Pride of Reading: Young people encouraged to care about Reading’s parks, woodlands and waterways

Nature Nurture has been nominated in the Business Environment category for the Pride of Reading Awards.

Nature Nurture has been nominated in the Business Environment category for the Pride of Reading Awards.

Nature Nurture has been nominated in the Business Environment category for the Pride of Reading Awards.

An organisation which encourages youngsters to care about the town’s parks, woodlands and waterways has been nominated for a Pride of Reading Award .

Nature Nurture in West Reading could scoop the Business Environment Award after being nominated by an anonymous well-wisher impressed with how the organisation works with schools, heritage groups and conservationists to teach children about nature, conservation and art.

Sponsored by Barton Willmore, the Business Environment Award recognises local businesses that have developed an innovative idea that promotes excellent environmental understanding among their staff and/or community, which has had an overall environmental positive impact.

Founded in 2011 by Natalie Ganpatsingh, 44, Nature Nurture encourages children and young people to participate in the creative arts, explore and play a part in their community, learn about their role as global citizens and engage with the natural environment.

Through workshops, community projects and learning resources, the company aims to “nurture active citizens who respect themselves, each other and the world around them”.

When told of Nature Nurture’s Pride of Reading nomination, Mrs Ganpatsingh said: “For the last five years we’ve been connecting the people of Reading with the wild places in our town.
“We aim to nurture young people to care about Reading’s parks, woodlands and waterways, and it means so much to me that somebody has recognised our work and nominated us for the Business Environment Award.”

On what makes her most proud about Nature Nurture, the mum-of-two said: “I’m proud of how far we have come in five years; building from a spark of an idea to reaching around 3,600 children and young people in Reading last year.

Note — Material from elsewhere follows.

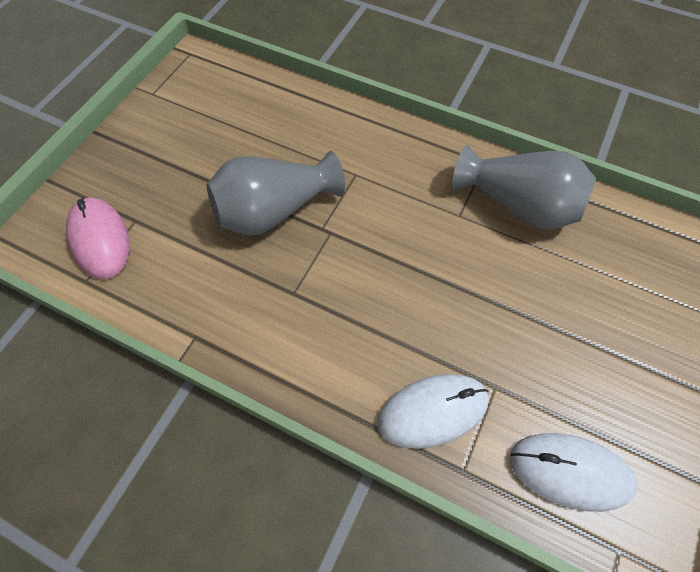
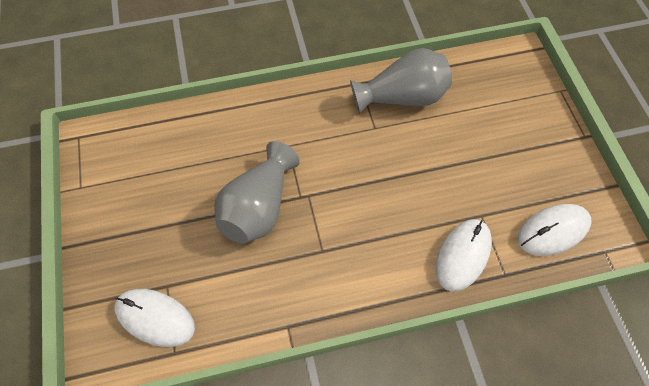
camera: 40 degrees left, 0 degrees up
(100, 240) = (155, 318): pink mouse -> white mouse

“I am proud of my team; the forest school leaders, environmental educators, artists and musicians, all with such dedication and positivity to ignite the spark of nature in our children.
“I am proud of our partnerships with the parks team, Friends of McIlroy Park, The Tilehurst Globe, Reading Tree Warden Network, The Conservation Volunteers and corporate volunteers who work with us to help us all look after Reading’s green spaces and engage young people with nature.”

On what she finds most rewarding about helping children to engage with the natural environment, she said: “When I was a child I was lucky to spend most of my time outdoors. This is not the case for many children today. I’ve seen first-hand how being out in nature positively transforms children – there is endless scope for physical activity, play and learning.

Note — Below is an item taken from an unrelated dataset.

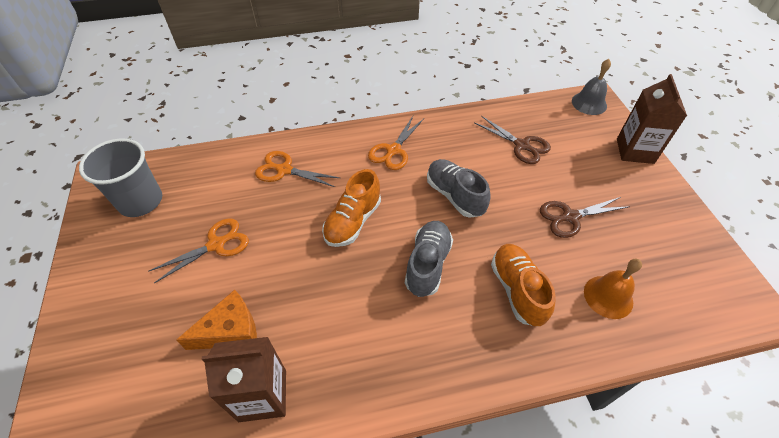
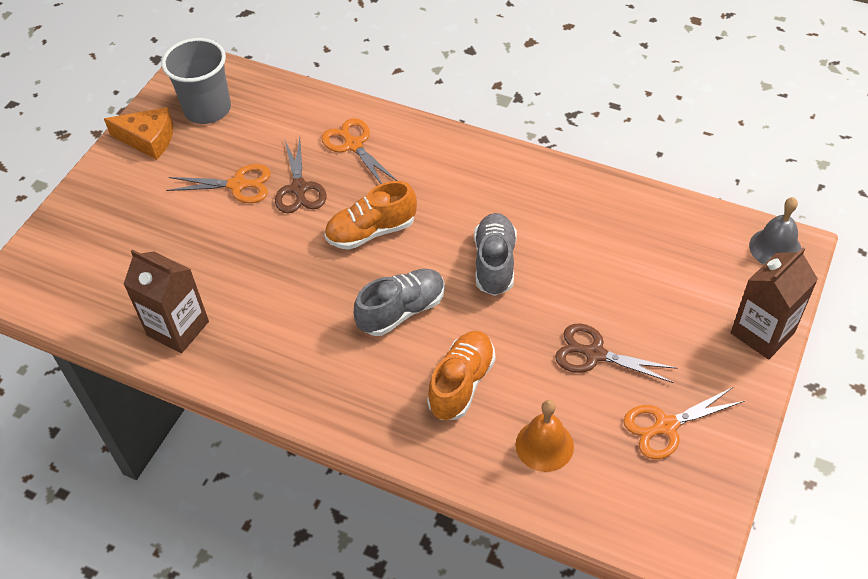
camera: 40 degrees right, 0 degrees up
(230, 330) = (193, 264): orange cheese -> orange cheese (148, 139)
(393, 150) = (479, 181): orange scissors -> orange scissors (666, 426)
(521, 145) = (628, 251): brown scissors -> brown scissors (299, 188)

“We see children who are challenging in the home or classroom behave really well outdoors, and they love getting stuck into conservation activities such as tree planting, creating pathways, litter picking and making bug hotels.
“Nature needs people, there’s no doubt about that, but people also need nature for their health and wellbeing.”

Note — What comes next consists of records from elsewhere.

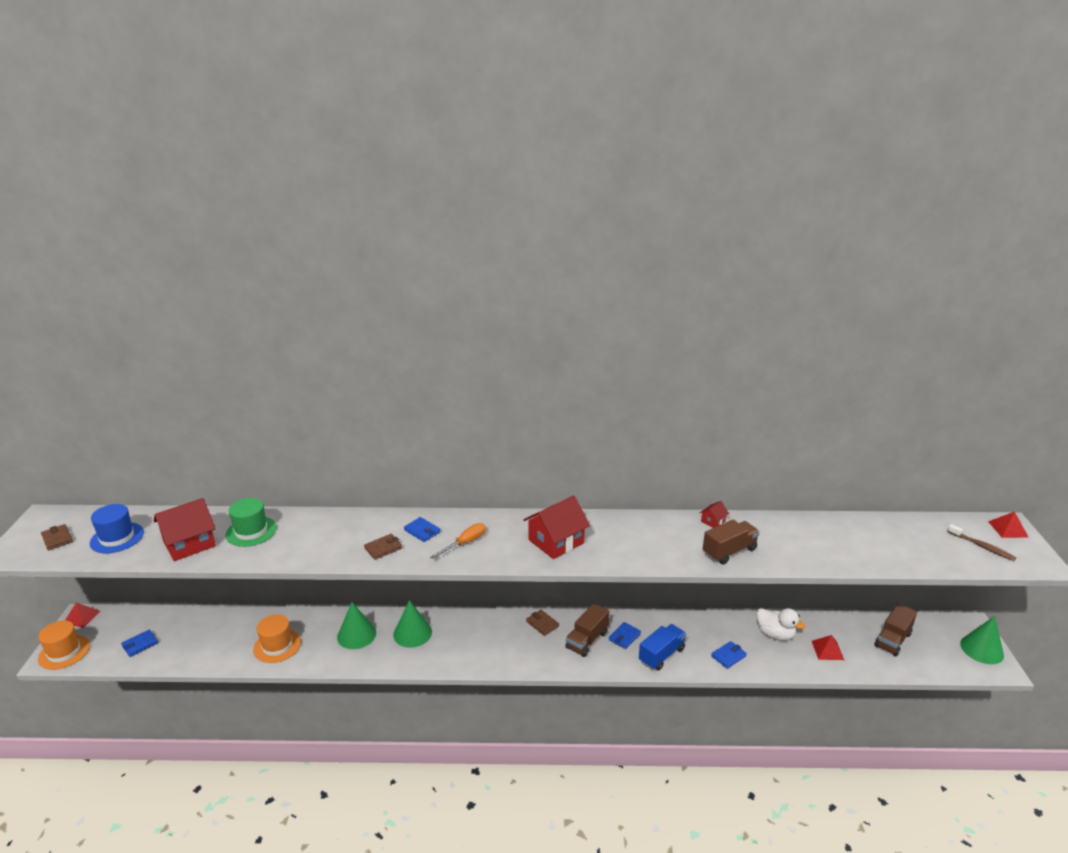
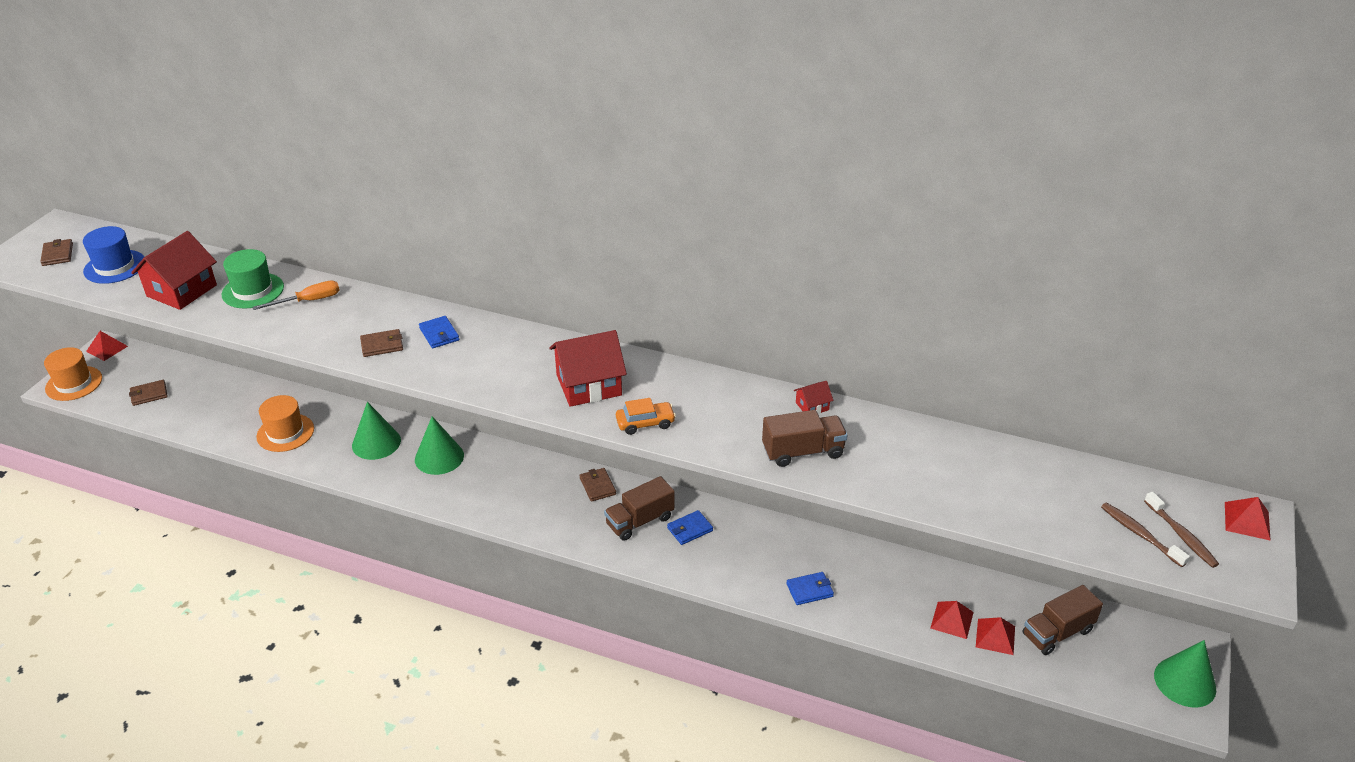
camera: 20 degrees right, 10 degrees up
(140, 644) = (149, 394): blue wallet -> brown wallet
(189, 543) = (182, 291): red house -> red house turned 45 degrees counterclockwise
(465, 543) = (478, 361): orange screwdriver -> orange screwdriver (308, 301)
(613, 558) = (645, 423): none -> orange car
(661, 655) = (722, 565): blue truck -> none
(775, 634) = (892, 580): white duck -> none
(859, 653) = (995, 636): none -> red pyramid
(960, 552) = (1140, 534): none -> brown toothbrush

Set up as a Community Interest Company (CIC) to benefit the community, any profit made by Nature Nurture is put back into the organisation to further its work.
“Around 80 per cent of our income is through grants, with our first grant awarded from Reading Borough Council’s Cultural Partnership,” explained Mrs Ganpatsingh.
Since then, Nature Nurture has received funding from The Earley Charity, Comic Relief, The Health Lottery, The Arts Council, Awards for All, Get Berkshire Active, Catalyst Housing, Tesco and local companies Dialog and Olswang and Intelligent Health.